Padma's throat was dry. She hadn't thought of that, not at all.

"I wonder how many people will end up caring for you, Padma Patil, on this path that you now tread. Is it worth that much, just to distance yourself further from your sister? To be the shadow to Parvati's light? Your deepest fear has always been to fall into harmony with her, back into harmony with her I should say; but is it worth hurting an innocent girl, just to make yourself that much more different? Must you be the evil twin, Padma Patil, can you not find a different good to pursue?"

Her heart was hammering in her chest. She'd, she'd never talked about that with anyone -

quote:

You did not choose sides when you went to Ravenclaw, girl. You choose your side by the way you live your life, what you do to other people and what you do to yourself. Will you illuminate others' lives, or darken them? That is the choice between Light and Dark, not any word the Sorting Hat cries out. And the hard part, Padma Patil, is not saying 'Light', the hard part is deciding which is which, and admitting it to yourself when you begin down the wrong road."
That is actually good. It's a quote from a smarter person, granted, but it's actually good.

Let's just keep blathering and burying it under a pile of :words: though:

quote:

"I have not always chosen rightly between Light and Dark," the whisper said, now loud and harsh directly into her ear. "Do not take my wisdom as a final word, girl, do not fear to question it, for though I tried I have sometimes failed, oh, yes, I have failed. But you are hurting a true innocent, and you will achieve none of your ambitions by doing so, it is not for any cunning plan. You are inflicting pain purely for the sake of the pleasure it brings you. I have not always chosen rightly between Light and Dark, but that I know for darkness, for certain. You are hurting an innocent girl, and escaping retribution only because she is too kindly to tolerate her allies moving against you. I cannot hurt you for that, so know only that I cannot respect it. You are unworthy of Slytherin; go and do your Herbology homework, Ravenclaw girl!"

So she runs into the Ravenclaw dorm:

quote:

Padma was already striding toward the pentagonal table. She looked at Harry Potter, who was looking at her with his own gaze, calm and grave and a little sad.

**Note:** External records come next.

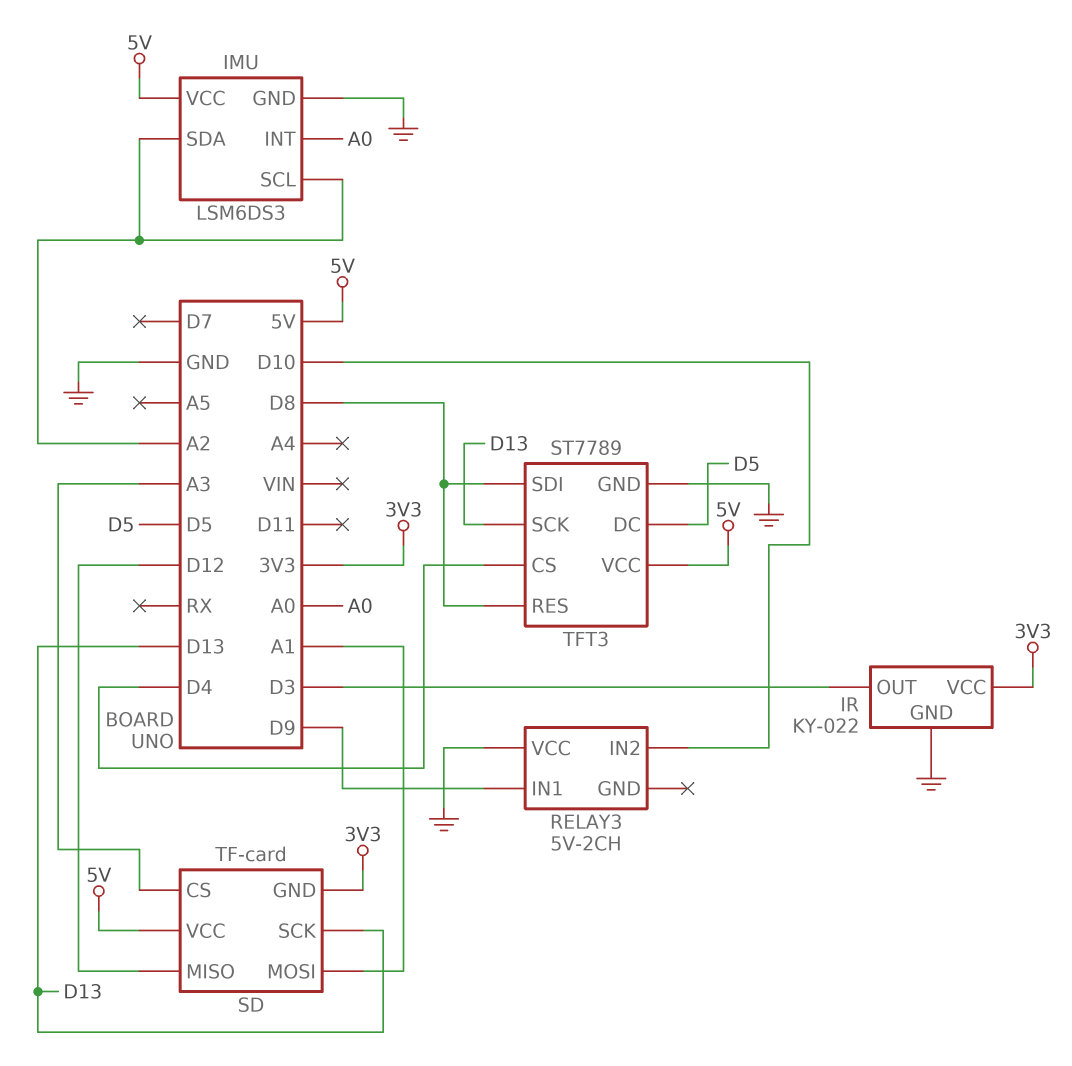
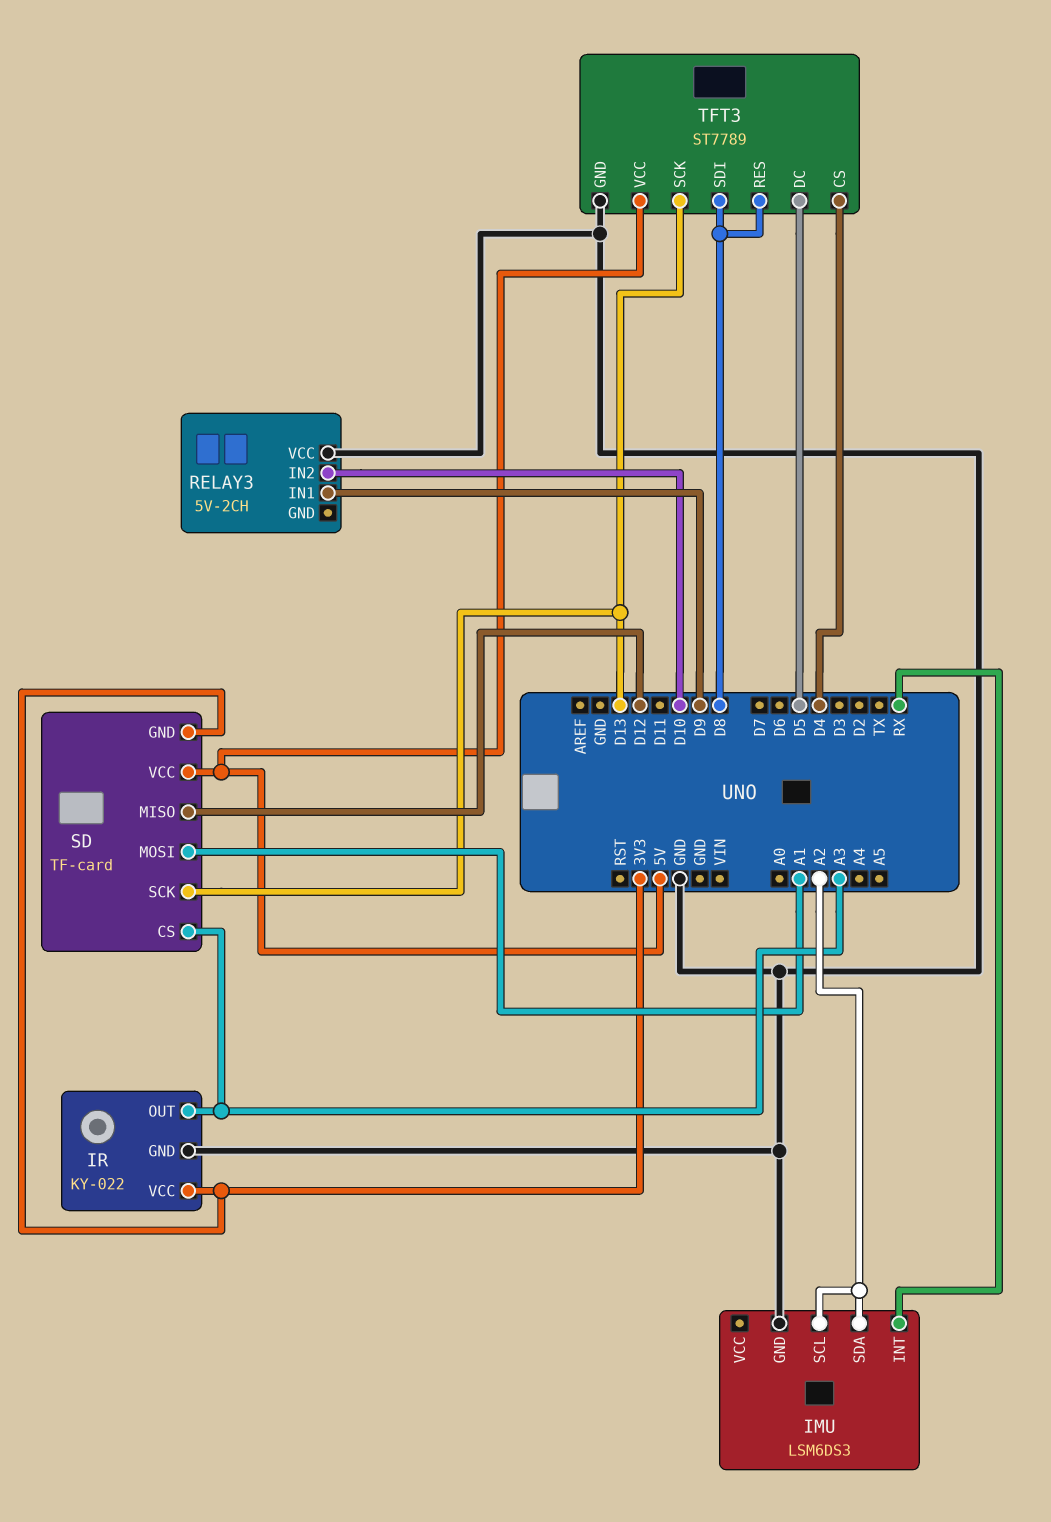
IMU pin INT: A0 -> RX
IMU pin VCC: 5V -> none
IR pin OUT: D3 -> A3

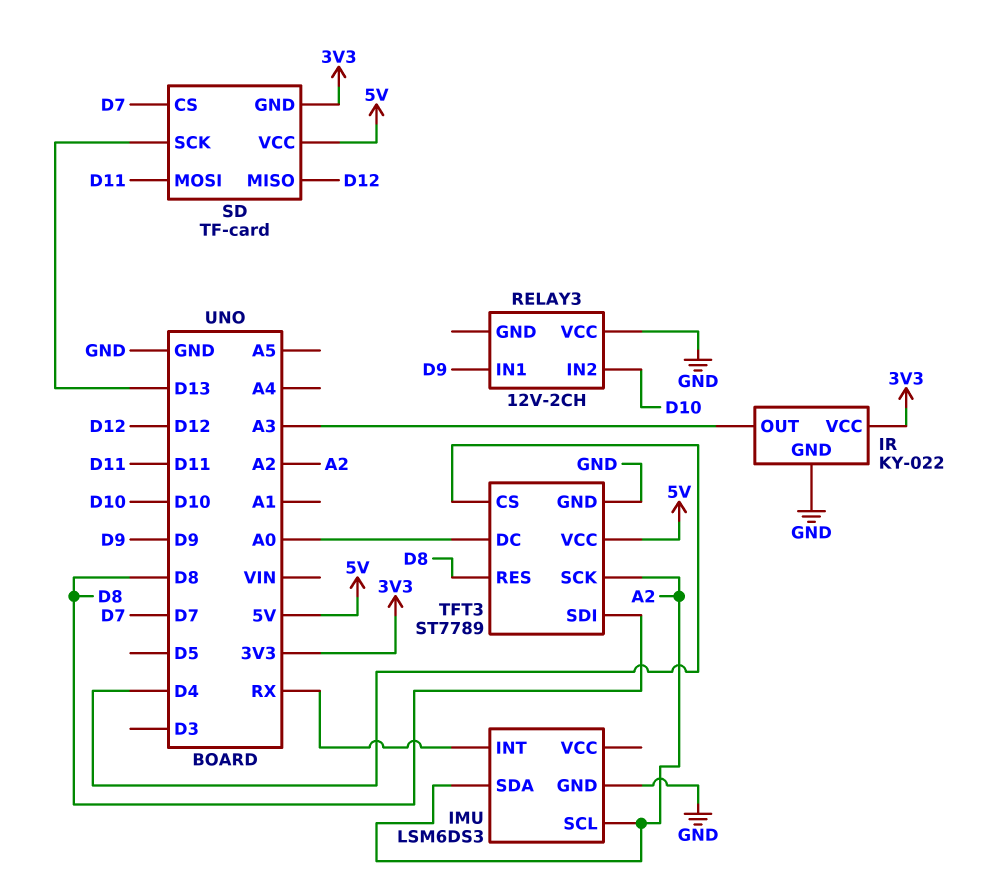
RELAY3: 5V-2CH -> 12V-2CH
SD pin CS: A3 -> D7
SD pin MOSI: A1 -> D11
TFT3 pin DC: D5 -> A0
TFT3 pin SCK: D13 -> A2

"You did this!" Padma said. "How - you - how dare you!"

There was a sudden hush in the Ravenclaw dorm.

Harry just looked at her.

And said, "Is there anything I can help you with?"

"Don't deny it," Padma said, her voice shaking, "you set that ghost on me, it said -"

"I mean it," Harry said. "Can I help you with anything? Get you some food, or go fetch a soda for you, or help you with your homework, or anything like that?"

Everyone was staring at the two of them.

"Why?" Padma said. She couldn't think of anything else to say, she didn't understand.

"Because some of us are standing on the precipice," Harry said. "And the difference is what you do for other people. Will you let me help you with something, Padma, please?"

She stared at him, and knew, in that moment, that he'd gotten his own warning, same as her.

"I..." she said. "I've got to write six inches on lomillialor -"

"Let me run up to my dorm room and get my Herbology stuff," Harry said. He rose from the pentagonal table, looked at Entwhistle and Corner. "Sorry, guys, I'll see you later."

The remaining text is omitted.